Placement of elite professionals within the Chemical Industry is a major service we provide at Key Corporate Services. Our recruiting specialists work with suppliers involved in manufacturing chemical additives looking for executive candidates that make a real impact on their business and the company’s bottom line.

By all estimates, it’s a good time for the chemical industry. There is a renaissance of new plant openings and expansions, led by the abundance of cheap natural gas. Total manufacturing investment over the past four years in facilities amount to as much as $160 billion!

Both Dow Chemical and ExxonMobil are expanding operations along the Gulf Coast. But, industry analyst caution there are dark clouds on the horizon in the form of transportation delays.

Industry publication recently detailed a story about the results of an industry survey made by PricewaterhouseCooper focusing on the transportation challenges facing this industry. They surveyed 68 leading chemical companies to understand the challenges they’re facing with moving chemical via train, truck and the high seas.

The results were alarming.

Over the next three years, the industry expects to increase shipments by 36 million tons. While 20 million of that amount can be shipped via pipeline, the remaining 16 million will need to be moved by rail or truck. And therein lies the problem.
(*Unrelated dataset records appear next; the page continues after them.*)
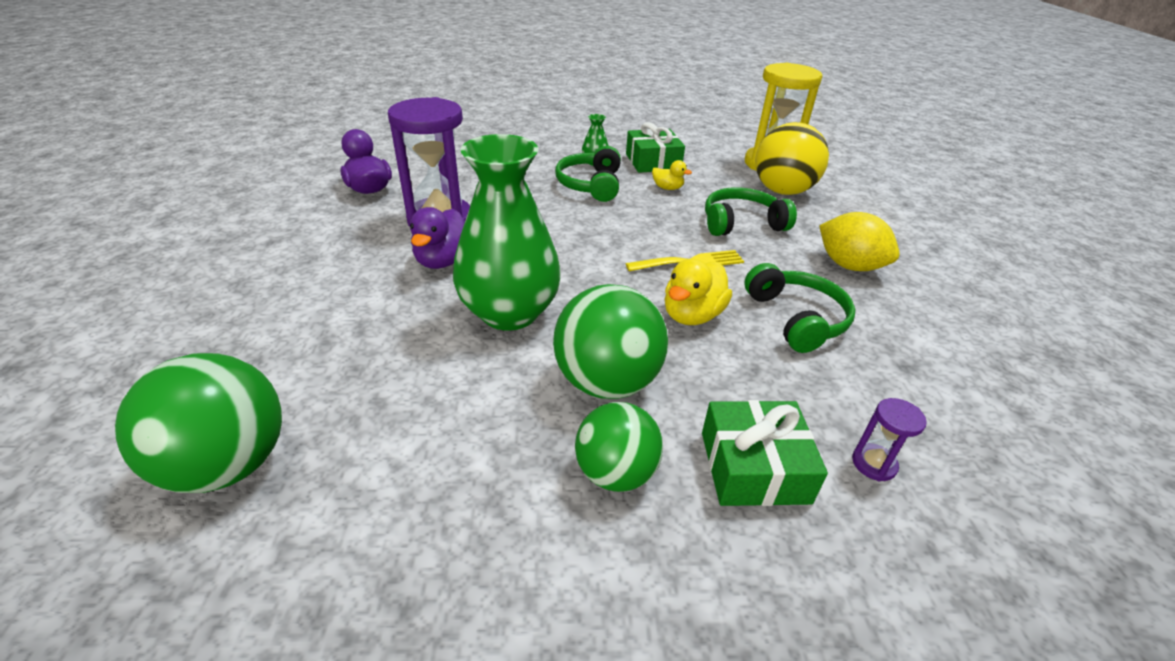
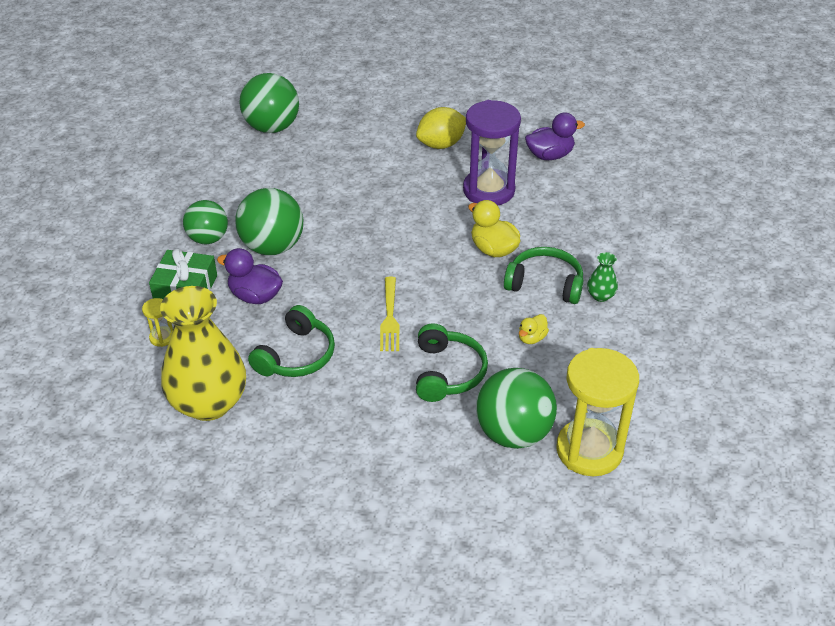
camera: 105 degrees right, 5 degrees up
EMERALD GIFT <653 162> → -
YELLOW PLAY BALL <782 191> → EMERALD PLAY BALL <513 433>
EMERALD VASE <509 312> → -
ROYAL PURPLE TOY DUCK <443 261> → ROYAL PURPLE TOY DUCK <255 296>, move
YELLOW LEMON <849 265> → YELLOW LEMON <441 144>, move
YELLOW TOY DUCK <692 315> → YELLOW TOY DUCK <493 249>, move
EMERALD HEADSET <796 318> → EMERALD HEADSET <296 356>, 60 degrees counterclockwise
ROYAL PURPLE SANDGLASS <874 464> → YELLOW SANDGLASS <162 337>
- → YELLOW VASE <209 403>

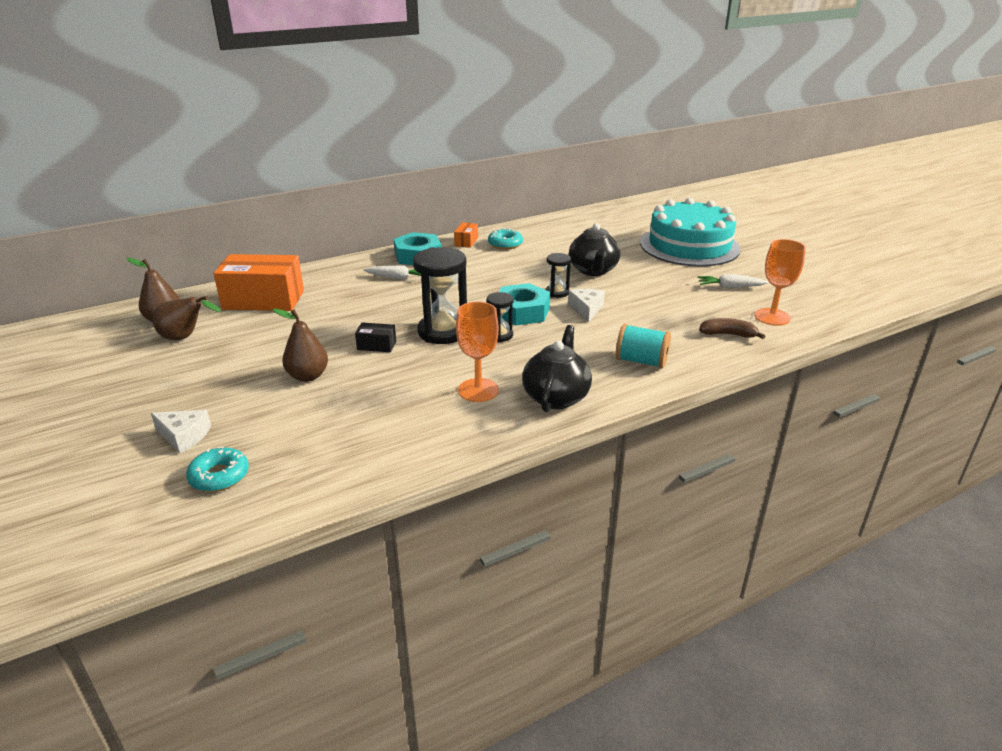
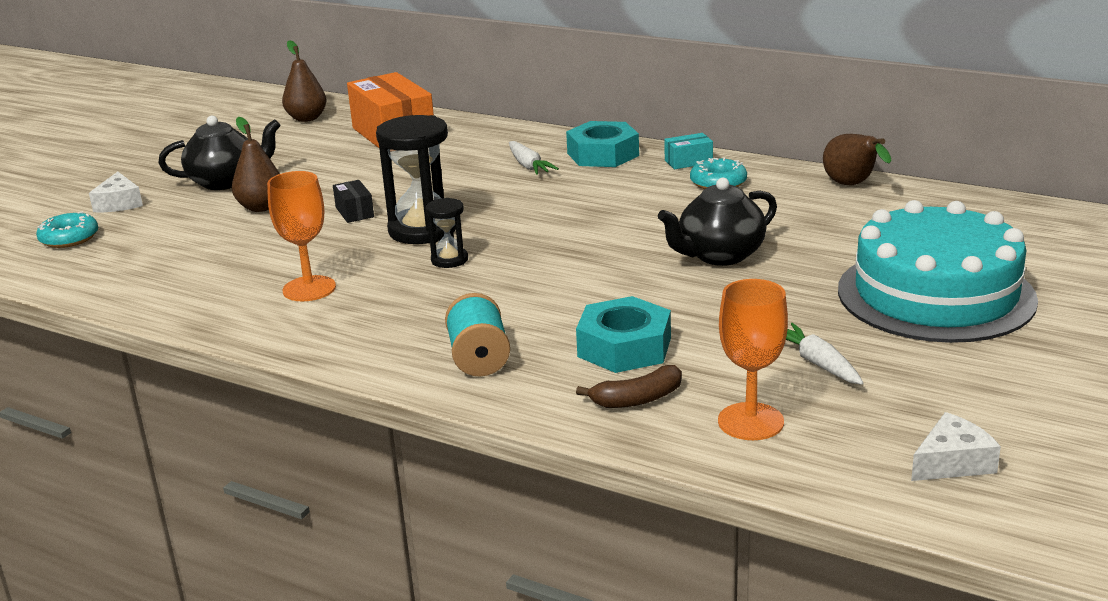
camera: 60 degrees right, 5 degrees down
BRIGHT ORANGE BOX <466 241> → TEAL BOX <688 162>
BLACK SANDGLASS <557 292> → -
TEAL NUT <522 312> → TEAL NUT <624 347>, move
WHITE CHEESE <586 309> → WHITE CHEESE <952 462>, move
BROWN TOY PEAR <185 338> → BROWN TOY PEAR <852 185>, move
BROWN BANANA <728 334> → BROWN BANANA <637 399>, 90 degrees clockwise
BLACK TEAPOT <556 397> → BLACK TEAPOT <226 181>, move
Trucking problems could stymie growth.

The trucking industry is faced with a growing shortage of drivers. This situation isn’t likely to improve any time soon. Seventy percent of survey respondents said they were concerned about trucker shortages hampering business growth.

Rail congestion is also an issue.

Rail service in metropolitan areas and along the Gulf Coast region often gets backed up, causing uncertainty over guaranteed delivery times. Rail delays are a concern with 66% of survey respondents.

Ports’ size and labor disputes present problems also.

Along the Gulf Coast, where most of the chemical growth is happening, ports can’t accommodate the largest vessels. About 32% of the chemical export volume has to be sent overland to the East or West Coast for export overseas. And, labor disputes shut down West Coast ports for months in 2015. Some 60% of respondents say they are concerned about port-related issues.

Collaboration is needed.

Communication and collaboration with transportation partners will help mitigate transportation problems going forward. If the transportation industry is made aware of future volume estimates anticipated for shipment, they can better plan for the flow and work to prevent potential problems. Chemical companies should proactively work with their supply chain to minimize risk exposure and transportation bottlenecks.